25. In August 2011 the NIHRC authorised the applicant to retain an independent pathologist given the disputed causation. The applicant’s expert (Dr. Cary, a forensic pathologist) required access to certain primary data concerning the autopsy (post-mortem photographs, histology slides and the pathologist contemporary notes). The applicant requested the Coroner to provide access to this material by letters of April and July 2011. While most of the data was furnished in September 2011, Dr Crane considered he should not disclose his contemporaneous autopsy notes. By letter dated 1 September 2011 to the Coroner, the applicant contested this refusal.
26. Further to the delivery of this Court’s judgment in Šilih v. Slovenia ([GC], no. 71463/01, 9 April 2009), the Supreme Court reversed the above-cited judgment in McKerr and accepted that an inquest should be compliant with Article 2 even for a pre-HRA death (McCaughey and Another, Re Application for Judicial Review [2011] UKSC 20).
B. Relevant domestic law and practice
27. The Court refers to the relevant domestic law and practice outlined in its judgments in McCaughey and Others v. the United Kingdom, no. 43098/09, §§ 68-89, 16 July 2013, and Collette and Michael Hemsworth v. the United Kingdom, no. 58559/09, §§ 33-42, 16 July 2013.
COMPLAINTS
28. The applicant complained, under the substantive aspect of Article 2, about the use of excessive force by prison officers and about their failure to protect her husband given the restraint procedures used and given the inadequate medical care thereafter.
29. She also complained under the procedural aspect of that Article about a failure by the State to conduct an effective official investigation into his death. In particular, she considered the RUC investigation to be ineffective: video evidence, albeit not clear, existed and was not shown to the prison officers to assist identification of each and their roles; pursuing prison officers for perverting the course of justice did not appear to have been considered; the DPP refused to prosecute or to explain why not, in a case crying out for an explanation. In addition, the investigation was not independent. She also underlined the lack of public scrutiny of the investigation and her inadequate access thereto. Finally, she complained about inordinate and unjustified delay to date in holding the inquest.

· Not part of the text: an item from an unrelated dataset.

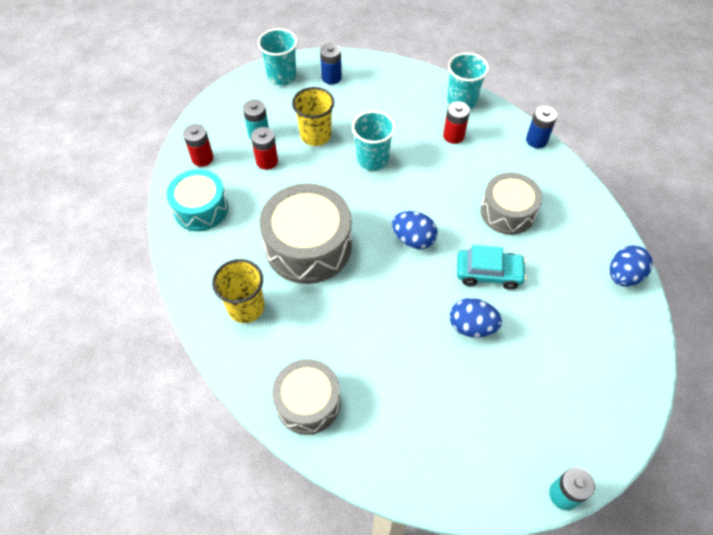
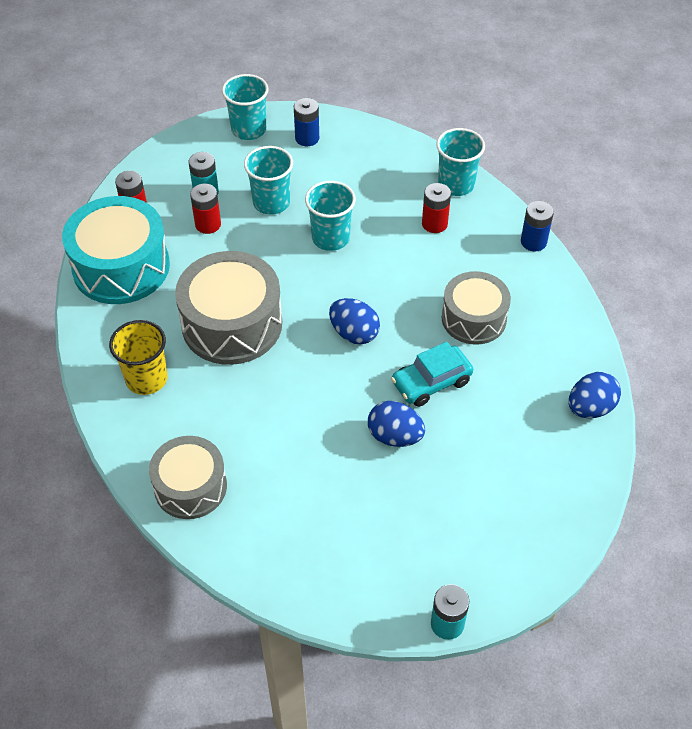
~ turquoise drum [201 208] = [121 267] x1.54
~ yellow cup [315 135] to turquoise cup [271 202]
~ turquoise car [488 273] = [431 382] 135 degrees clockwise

30. She further complained under Article 13 that, until May 2011 (In the matter of an application by Brigid McCaughey and Another [2011] UKSC 20), she had no effective domestic remedy in respect of the alleged breaches of the procedural obligations of Article 2 of the Convention.
QUESTIONS
Has there been a violation of the substantive and/or procedural (investigative) aspects of Articles 2 and 3 of the Convention as regards the death of James McDonnell on 30 March 1996 ? Has there been a violation of Article 13 of the Convention as regards the rights guaranteed by Article 2 of the Convention? The parties are referred, in these respects, to the cases of, inter alia, McCaughey and Others v. the United Kingdom, no. 43098/09, 16 July 2013 and Collette and Michael Hemsworth v. the United Kingdom, no. 58559/09, 16 July 2013 as well as to the further case-law references therein.